交通アクセス面では、西側にMD 355(フレデリック・ロード)が走り、MD 200Aを通じてI-370や有料道路のインターカウンティ・コネクター(MD 200)へ接続しています。これにより、ワシントンD.C.中心部とフレデリック市のほぼ中間に位置する戦略的な立地となっています。なお、ワシントン記念塔からの直線距離は18.39マイル(約29.60km)に及びます。
都市開発と未来への展望
モンゴメリー郡計画局は、人口増加に伴う交通渋滞の緩和と都市の無秩序な拡大(アーバンスプロール)を防ぐため、「シェイディ・グローブ・セクタープラン」を策定しました。これはTOD(公共交通指向型開発)の考えに基づいた計画です。
この計画では、駅周辺を5つの地区(メトロ・ノース、イースト、ウェスト、サウス、ジェレマイア・パーク)に分け、駅に近いほど高密度の住宅や商業施設を配置し、離れるにつれて低密度へと移行させる設計となっています。将来的には徒歩圏内に6,000戸以上の住宅ユニットが整備され、歩行者優先の街路網や公園システムが統合される予定です。
駅の歴史と構造
本駅は、グロスブナー・ストラズモア駅から延伸された4つの新駅を含む区間の一部として誕生しました。当初の計画(1967年)ではロックビル駅が終点となる案もありましたが、最終的に現在の形となりました。
構造面では、地上に1つの島式ホームを備えています。ホームの西側にはAmtrakやMARCが利用するCSXメトロポリタン分線が並行して走っています。利用者の利便性を高めるため、東側には2つの駐車場ビルと2つの平面駐車場、西側には平面駐車場が整備されており、地下通路やエスカレーターでホームと接続されています。
過去の重大事案と運用変更
1996年には、自動列車制御(ATC)システムの故障により、進入列車がプラットフォームをオーバーランして停車中の列車に衝突するという重大事故が発生しました。この事故では運転士が死亡し、ブレーキメンテナンスの遅延が要因の一つとして指摘されました。
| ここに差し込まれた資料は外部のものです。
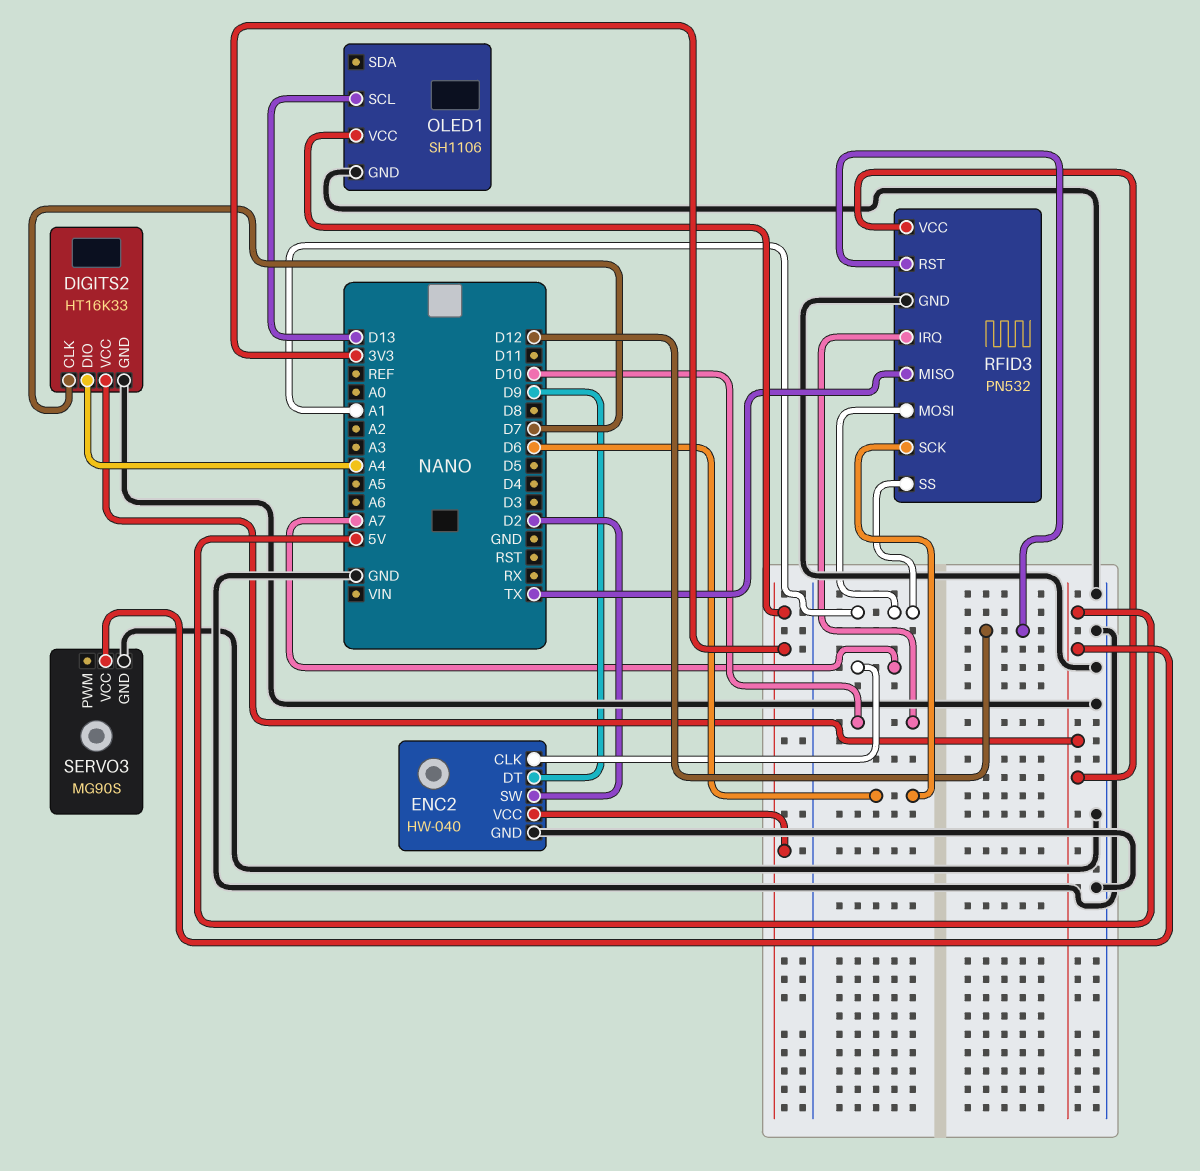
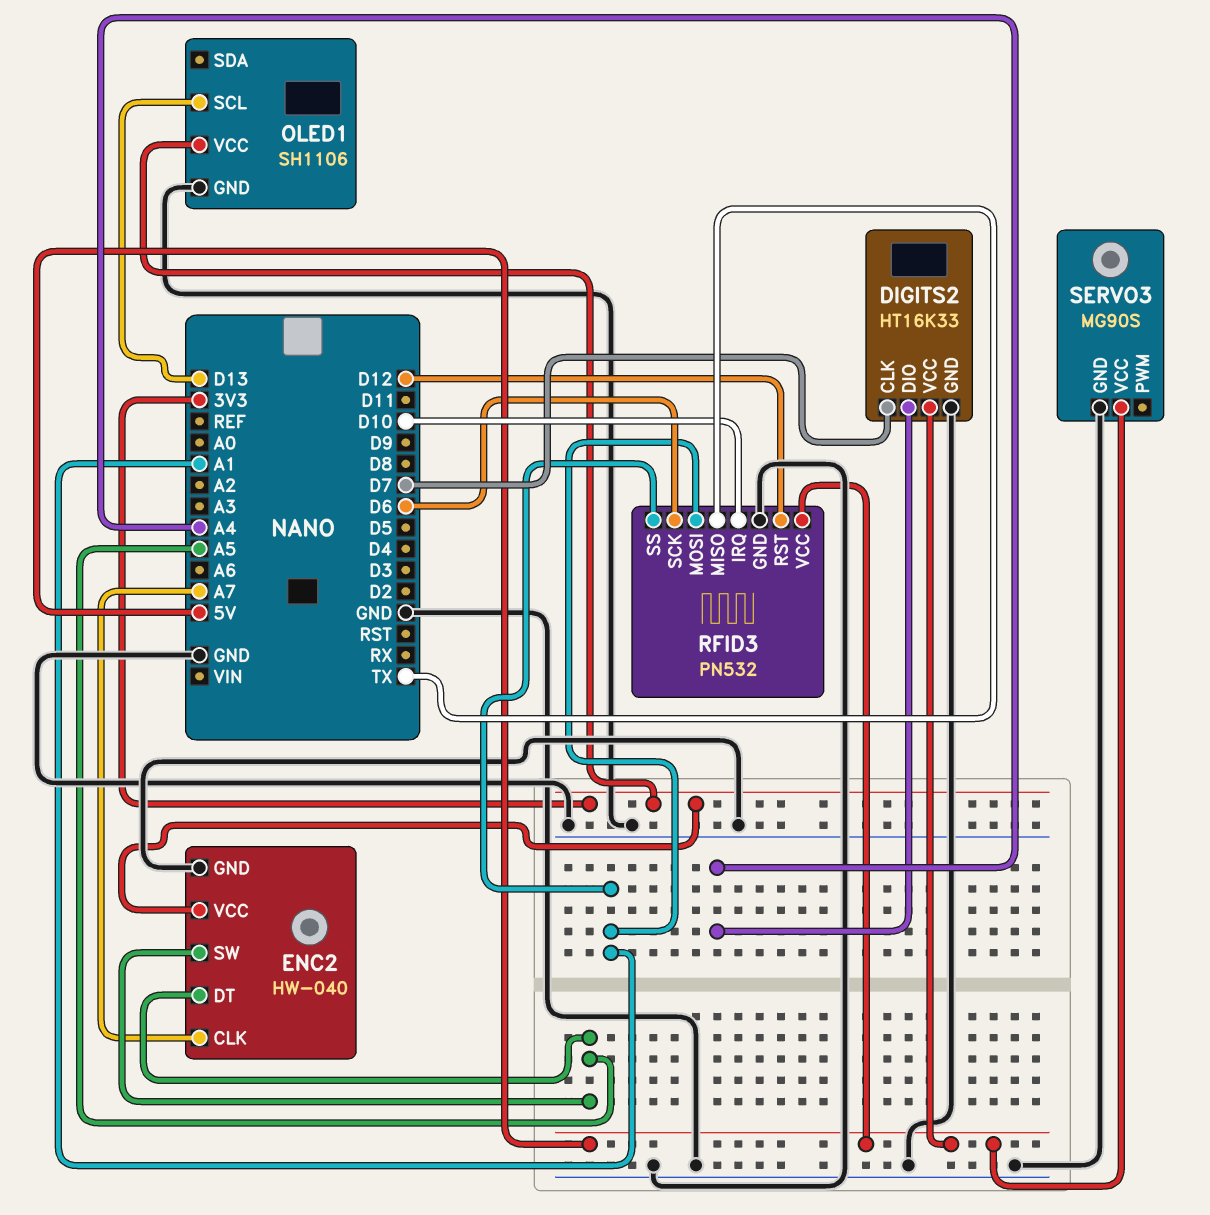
ENC2 pin DT: D9 -> A5
ENC2 pin SW: D2 -> A5

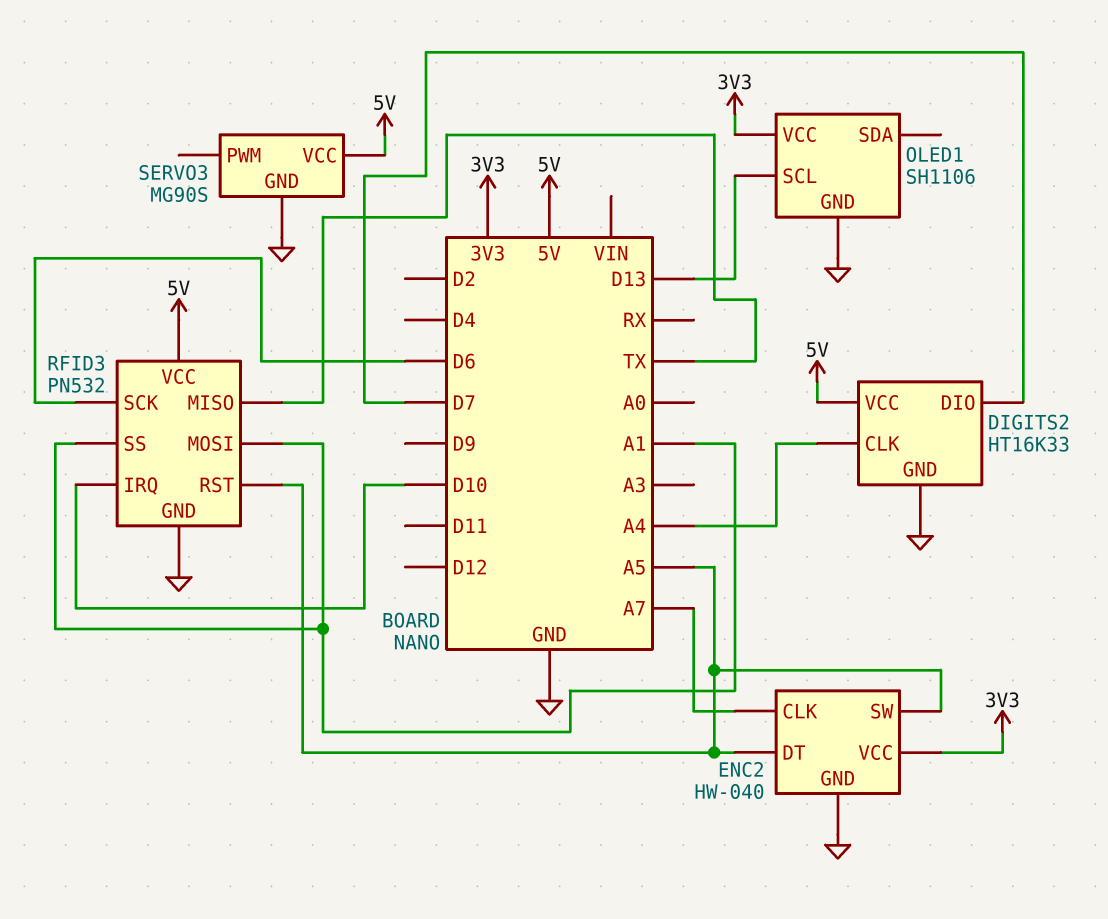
DIGITS2 pin CLK: D7 -> A4
DIGITS2 pin DIO: A4 -> D7
RFID3 pin RST: D12 -> A5

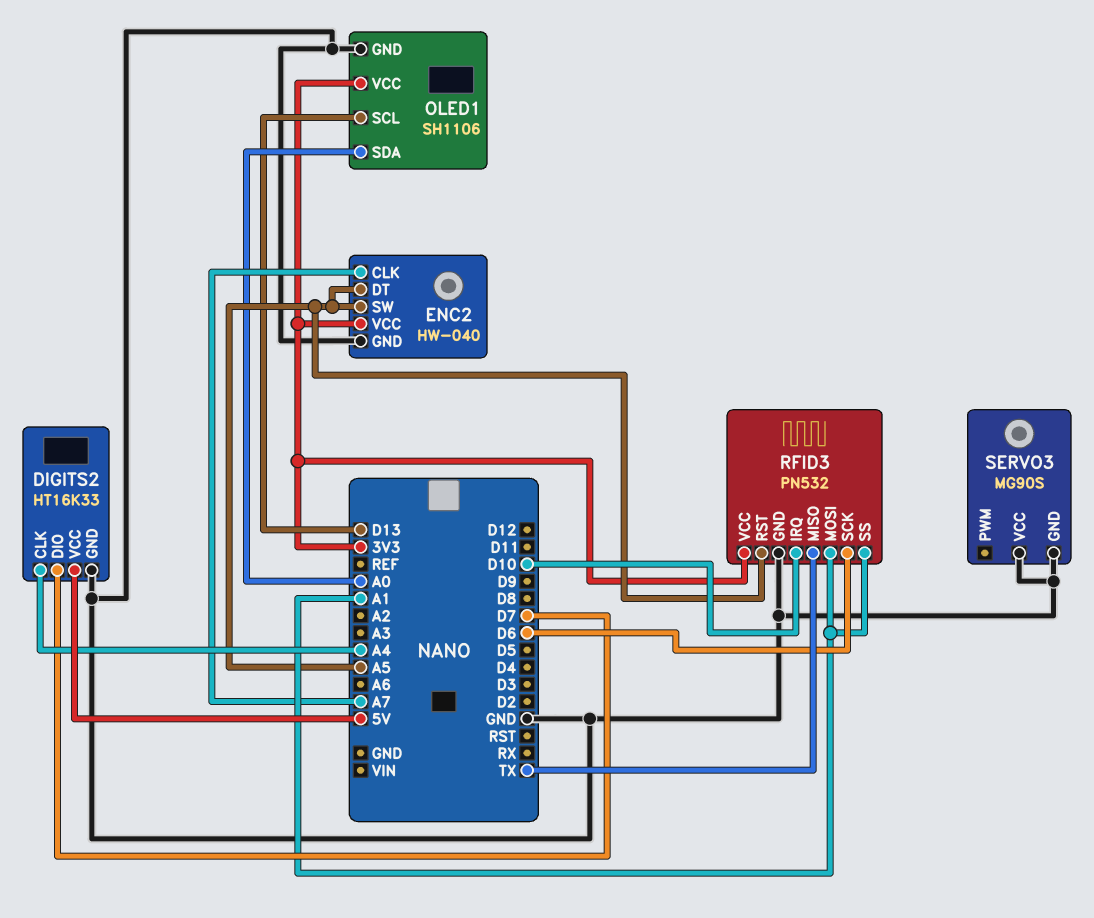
OLED1 pin SDA: none -> A0
RFID3 pin VCC: 5V -> 3V3
SERVO3 pin VCC: 5V -> GND

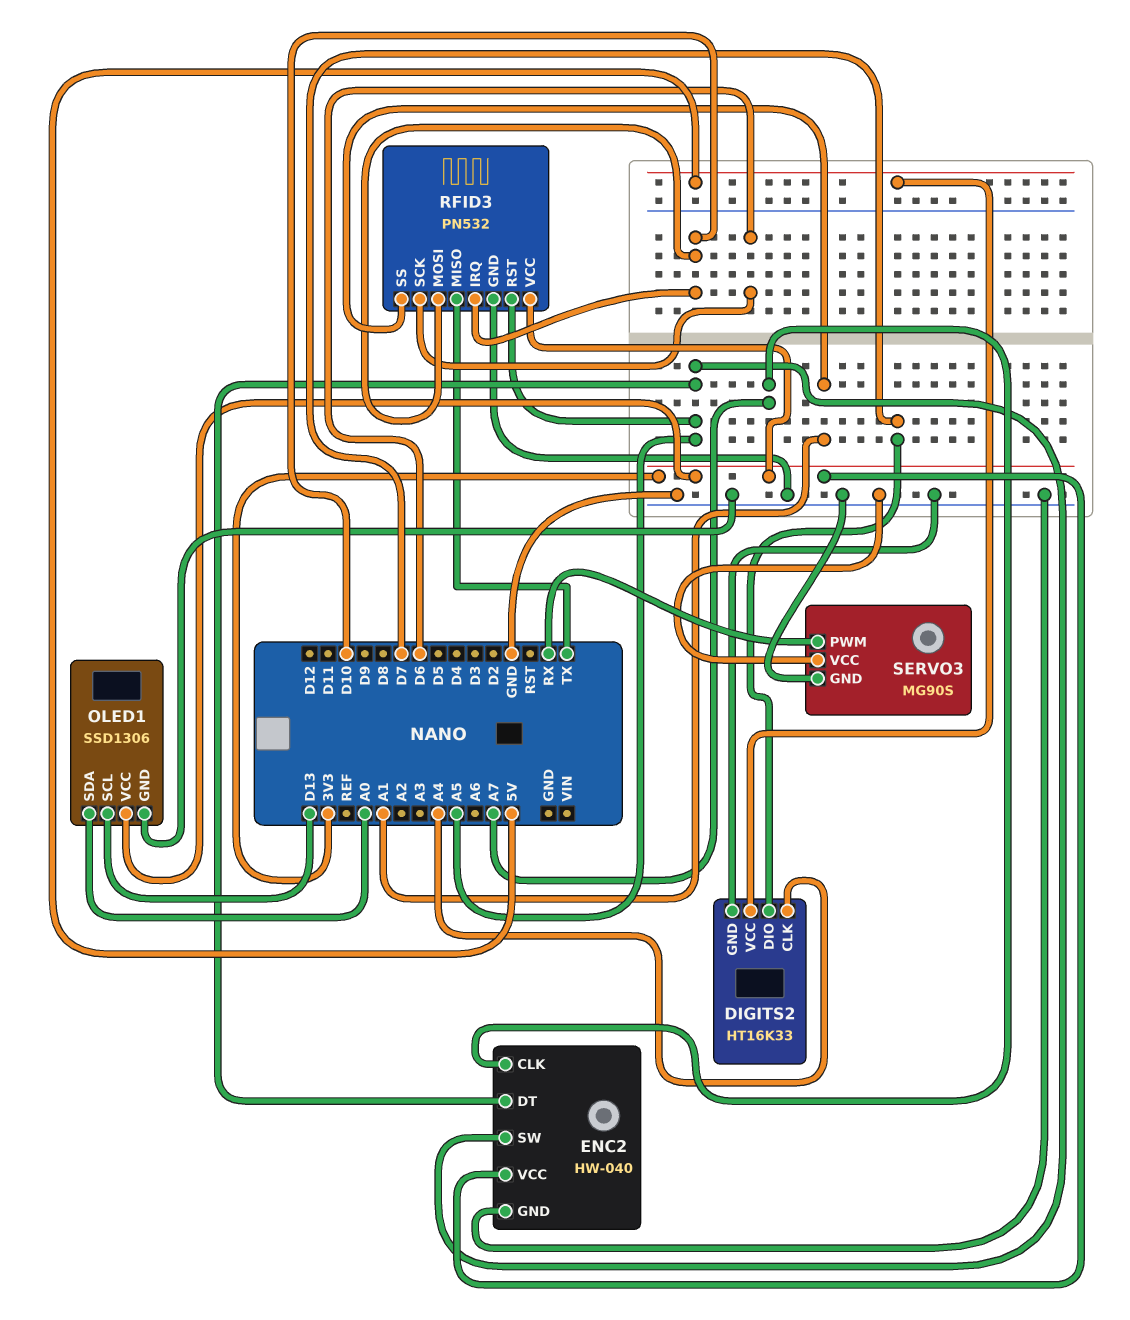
OLED1: SH1106 -> SSD1306
RFID3 pin MOSI: A1 -> D10
SERVO3 pin PWM: none -> RX

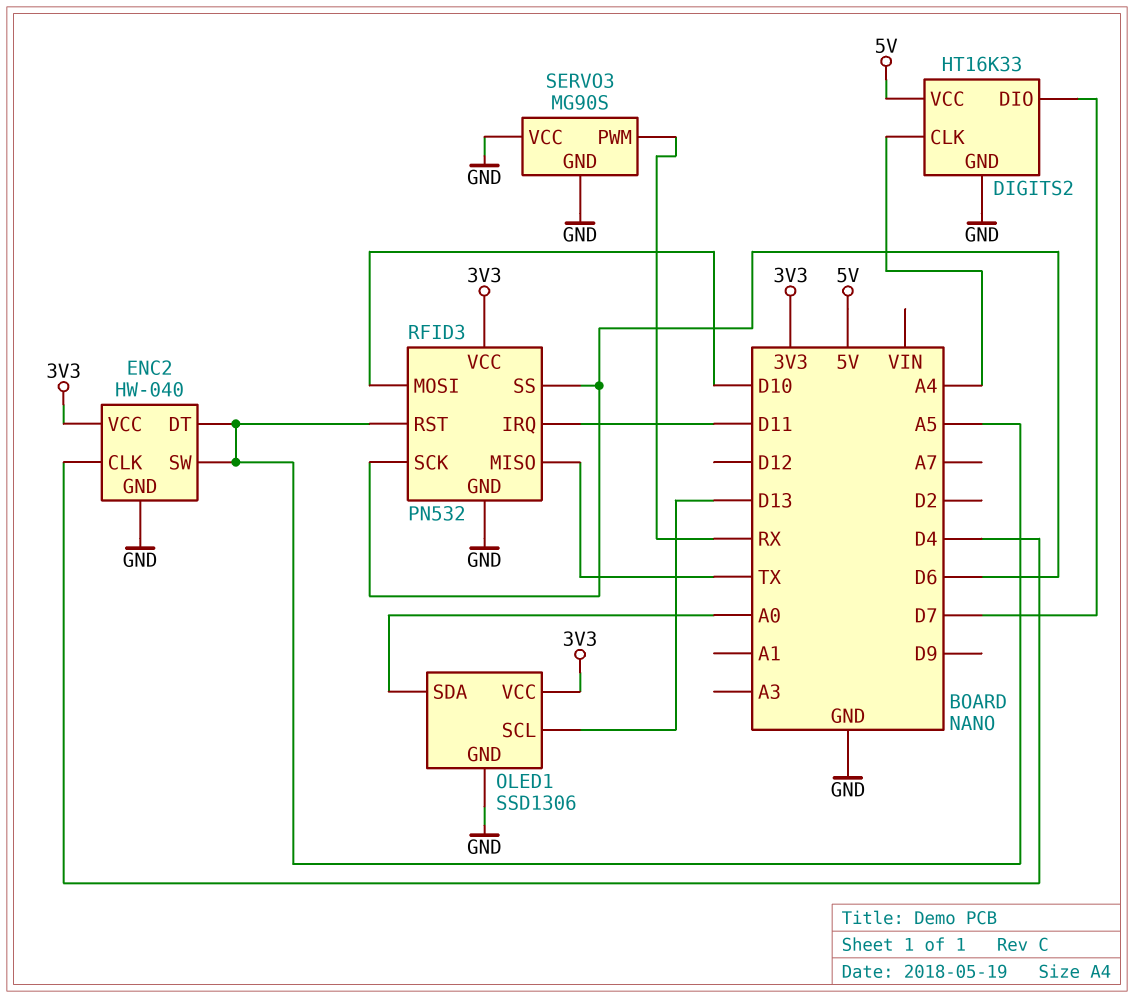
ENC2 pin CLK: A7 -> D4
RFID3 pin IRQ: D10 -> D11
RFID3 pin SS: A1 -> D6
また、2021年9月から2022年1月にかけては、近隣のロックビル駅で行われたキャノピー(屋根)交換工事に伴い、一時的に駅が閉鎖された経緯があります。
駅詳細まとめ
| 項目 | 詳細内容 |
|---|---|
| 運営主体 | ワシントン交通局 (WMATA) |
| 接続バス | Ride On (多数の路線), MTA Maryland Bus (201, 505, 515), NIHシャトル |
| 駐輪設備 | Capital Bikeshare, ラック32台, ロッカー60台 |
| バリアフリー | 対応済み |
| 隣接駅 | ロックビル駅(レッドライン) |
Frequently Asked Questions
シェイディ・グローブ駅の最大の特徴は何ですか?
レッドラインの北西端の終着駅であり、メリーランド州内で最もワシントンD.C.中心部から離れた駅であることです。また、大規模な車両基地を併設している点も特徴です。
駅周辺の開発計画(セクタープラン)の目的は何ですか?
人口増加による交通渋滞の解消と都市の無秩序な拡大を防ぐため、駅周辺に高密度の住宅や商業施設を集約させ、歩行者が快適に移動できる街づくりを行うことを目的としています。
駐車場や自転車の設備は充実していますか?
はい。5,467台分という非常に大規模な駐車場を備えているほか、Capital Bikeshareの導入や32台のラック、60台のロッカーなど、パークアンドライドに最適な設備が整っています。
過去に路線延伸の検討はありましたか?
はい。2011年の予備調査において、2040年までにシェイディ・グローブ駅からメトロポリタン・グローブ駅までレッドラインをさらに延伸させる可能性が検討されました。
駅の構造はどうなっていますか?
地上駅で、1つの島式ホームと2本の線路で構成されています。駐車場エリアからは地下通路やエスカレーターを通じてホームへアクセスできる構造になっています。